Si la obra, el resultado, el objeto literario que admiramos es fruto de un don que la lengua otorga a quien quiere, cuando quiere y donde quiere, ¿qué sentido tiene perseguir a los testigos en los que como espejo fugaz se reflejó el hombre que recibió el don? Y es así como procedemos no los biógrafos, sino los lectores y los oyentes, cuando quedamos a solas escuchando al autor. No nos conformamos, al menos sobrepasada la edad en que podemos ser tocados, con pasar por el oído y la boca las palabras verdaderas, queremos saber el momento y la génesis y también la pérdida del hombre que era igual a nosotros, dejó de serlo, volvió a serlo y se perdió, es decir, dejó de ser un igual a nosotros para ser peor que nosotros, para ser nada.
Pero para ser nada antes tuvo que crecer, ser hijo de una madre opresiva, puntillosa, enfermiza, como caulquier madre y de un padre huidizo, agigantado y derribado, y derribado el padre, pero no el espectro de la madre que sigue ahí, en el fondo del pozo, vigilante, hay que entregarse a una manía, como rimar en doce pies, ser artista, entregarse a la cantarela de la rima, pulsar la cuerda como hicieron los maestros antiguos, Virgilio y Hugo, o Villon y Racine, y hacerlo mejor que los profesores, dedicados a enseñar con el secreto designio de ser tocados por la gracia, sabedores de que no van a ser tocados por la gracia, recelosos de los jóvenes que tienen sentados en las mesas, que pueden enseñar un borrador que aniquile sus propios encadenados, trabajados versos, no aceptar maestros, pues, si acaso uno lejano y viejo que acepte implantar el esqueje de la poesía y así ser proclamado cómo único, como la poesía, la poesía encarnada, pues nadie, ningún coetáneo puede estar por encima, ni ser su igual, el poeta es único.

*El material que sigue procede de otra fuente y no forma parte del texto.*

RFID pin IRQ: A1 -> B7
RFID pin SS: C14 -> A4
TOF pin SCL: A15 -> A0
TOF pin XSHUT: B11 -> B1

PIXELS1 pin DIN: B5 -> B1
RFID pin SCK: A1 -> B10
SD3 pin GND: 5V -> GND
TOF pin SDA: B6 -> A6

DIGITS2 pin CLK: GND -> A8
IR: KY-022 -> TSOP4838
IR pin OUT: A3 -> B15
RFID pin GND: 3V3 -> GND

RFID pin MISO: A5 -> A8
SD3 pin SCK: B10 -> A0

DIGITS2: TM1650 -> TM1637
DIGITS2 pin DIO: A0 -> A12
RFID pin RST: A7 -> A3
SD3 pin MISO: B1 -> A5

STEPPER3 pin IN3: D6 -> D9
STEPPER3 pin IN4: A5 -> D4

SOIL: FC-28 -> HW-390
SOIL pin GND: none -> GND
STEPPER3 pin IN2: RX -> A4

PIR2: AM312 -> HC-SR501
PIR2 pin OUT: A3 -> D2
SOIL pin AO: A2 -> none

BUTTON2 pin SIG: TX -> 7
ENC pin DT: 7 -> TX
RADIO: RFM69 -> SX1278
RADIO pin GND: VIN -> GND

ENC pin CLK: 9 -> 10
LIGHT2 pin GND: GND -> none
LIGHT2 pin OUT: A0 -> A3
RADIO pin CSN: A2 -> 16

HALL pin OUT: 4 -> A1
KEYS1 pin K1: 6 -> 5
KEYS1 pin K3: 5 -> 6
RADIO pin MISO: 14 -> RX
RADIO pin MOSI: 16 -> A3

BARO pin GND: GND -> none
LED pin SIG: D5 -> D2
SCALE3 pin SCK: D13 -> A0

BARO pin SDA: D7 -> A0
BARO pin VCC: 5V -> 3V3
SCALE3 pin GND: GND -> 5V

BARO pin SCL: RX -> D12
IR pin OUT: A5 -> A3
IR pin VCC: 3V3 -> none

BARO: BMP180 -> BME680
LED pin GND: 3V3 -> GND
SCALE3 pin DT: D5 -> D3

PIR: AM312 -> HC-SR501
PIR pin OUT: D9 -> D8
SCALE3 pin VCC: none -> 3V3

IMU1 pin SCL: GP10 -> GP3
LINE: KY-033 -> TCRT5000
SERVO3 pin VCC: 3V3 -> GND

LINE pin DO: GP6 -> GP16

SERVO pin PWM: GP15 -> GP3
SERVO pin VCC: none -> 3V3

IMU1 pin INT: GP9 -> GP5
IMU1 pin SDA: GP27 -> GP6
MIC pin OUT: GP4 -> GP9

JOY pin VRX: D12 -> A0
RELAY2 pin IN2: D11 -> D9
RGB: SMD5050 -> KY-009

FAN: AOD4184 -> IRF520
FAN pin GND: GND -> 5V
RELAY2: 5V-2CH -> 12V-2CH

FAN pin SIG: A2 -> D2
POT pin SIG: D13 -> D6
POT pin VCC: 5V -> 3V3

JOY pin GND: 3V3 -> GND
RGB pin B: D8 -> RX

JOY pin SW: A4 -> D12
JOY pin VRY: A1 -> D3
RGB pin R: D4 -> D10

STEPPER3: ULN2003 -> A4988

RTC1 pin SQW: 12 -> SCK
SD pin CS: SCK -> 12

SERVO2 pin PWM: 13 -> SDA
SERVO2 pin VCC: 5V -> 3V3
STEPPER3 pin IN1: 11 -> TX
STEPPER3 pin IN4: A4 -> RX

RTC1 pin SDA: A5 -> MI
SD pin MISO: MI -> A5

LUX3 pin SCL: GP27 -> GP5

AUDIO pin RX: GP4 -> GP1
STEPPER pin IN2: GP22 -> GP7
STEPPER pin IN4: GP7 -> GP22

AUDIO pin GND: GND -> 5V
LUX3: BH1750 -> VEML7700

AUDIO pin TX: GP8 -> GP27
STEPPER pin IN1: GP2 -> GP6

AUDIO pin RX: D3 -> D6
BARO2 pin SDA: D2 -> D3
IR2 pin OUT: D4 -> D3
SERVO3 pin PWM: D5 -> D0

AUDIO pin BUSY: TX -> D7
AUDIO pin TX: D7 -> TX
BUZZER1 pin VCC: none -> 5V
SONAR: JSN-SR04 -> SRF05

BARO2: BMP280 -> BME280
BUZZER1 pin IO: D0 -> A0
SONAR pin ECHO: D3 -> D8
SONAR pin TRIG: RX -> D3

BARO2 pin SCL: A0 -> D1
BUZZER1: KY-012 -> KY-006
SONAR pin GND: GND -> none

A los biógrafos y a los lectores no nos basta, digo, con leer los vesos donde la lengua alcanzó la verdad, a veces dejamos de lado esas palabras y miramos de frente el pelo arrebolado, los ojos claros, la pose segura y altiva de ese muchacho de dicisiete años al que admiramos y envidiamos por haber poseído la belleza y el don.
Así en Rimbaud el hijo, de Pierre Michon.